Food Stamp benefits cost $74.1 billion in 2014 and supplied roughly 46.5 million Americans with benefits, which comes out to an average of $125.35 for each person per month in food assistance. Even a fraud rate of under 5% amounts to billions in wasted funds. The most popular method of food stamp fraud isn’t fraudulently claiming benefits, it’s recipients trading in their cards for a fraction of their face value for cash.
Luckily, the government has actually made some wise steps in counteracting that kind of fraud. Back in April, the USDA passed a rule that allows states the option to require SNAP recipients to make contact with the state when there have been an excessive number of requests for EBT card replacements in a year. Requesting excessive replacement cards can indicate that a client is exchanging SNAP cards for cash or other prohibited items.
On the other hand, it doesn’t take many people to do millions of dollars worth of damage when the system is abused in a major manner. In a recent story out of Baltimore, fourteen people were arrested in raids that related to a total of $16 million in food stamp fraud.
Via CBS Baltimore:
The indictments allege the retailers received more than $16 million in federal payments for transactions in which they did not provide any food, a fraud scheme commonly known as “food stamp trafficking.”
As a result of these transactions, they allegedly obtained more than $16,482,270 in EBT deposits for transactions in which food sales never occurred or were substantially inflated and split the proceeds with food stamp recipients.
Here are some of the names of the defendants:
Walayat Khan, 36, of Reisterstown
Shaheen Tasewar Hussain, 60, of Ellicott City
Mulazam Hussain, 54, of Windsor Mill
Mahmood Hussain Shah, 57, of Catonsville
Muhammad Rafiq, 58, of Reisterstown
Mohammad Shafiq, 50, of Gwynn Oak, Maryland; and his daughter,
Alia Shaheen, 24, of Baltimore
Mohammad Irfan, 59, of Nottingham
Muhammad Sarmad, 40, of Nottingham
Kassem Mohammad Hafeed, a/k/a Kassam Mohammad Hafeed, 51, of Baltimore
See the trend? Ten of the 14 are Muslim. Makes one wonder where those millions went. Did they send a portion to terror organizations? Things that make you go “hmmmm.”

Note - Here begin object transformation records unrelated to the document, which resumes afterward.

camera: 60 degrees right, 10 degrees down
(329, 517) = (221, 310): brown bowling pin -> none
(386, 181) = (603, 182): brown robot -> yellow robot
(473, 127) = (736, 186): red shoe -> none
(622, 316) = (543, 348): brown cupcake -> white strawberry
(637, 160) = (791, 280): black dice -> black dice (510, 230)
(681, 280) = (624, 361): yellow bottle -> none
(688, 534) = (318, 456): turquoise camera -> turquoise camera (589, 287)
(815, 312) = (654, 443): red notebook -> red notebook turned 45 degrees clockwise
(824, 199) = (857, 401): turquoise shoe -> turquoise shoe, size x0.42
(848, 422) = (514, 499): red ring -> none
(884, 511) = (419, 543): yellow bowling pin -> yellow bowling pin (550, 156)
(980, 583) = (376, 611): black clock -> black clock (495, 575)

The fact that so many are willing to trade in their benefits for cash at a discount reflects another problem with the system; that money with strings attached is worth less than money without strings attached. On the market, food stamp benefits tend to sell for between 50-70 cents on the dollar. If that’s the case, why doesn’t the government just cut out the middleman and pay out 30% less, but in all cash benefits? That way Muslims can’t screw the system and use our tax dollars for terrorist attacks.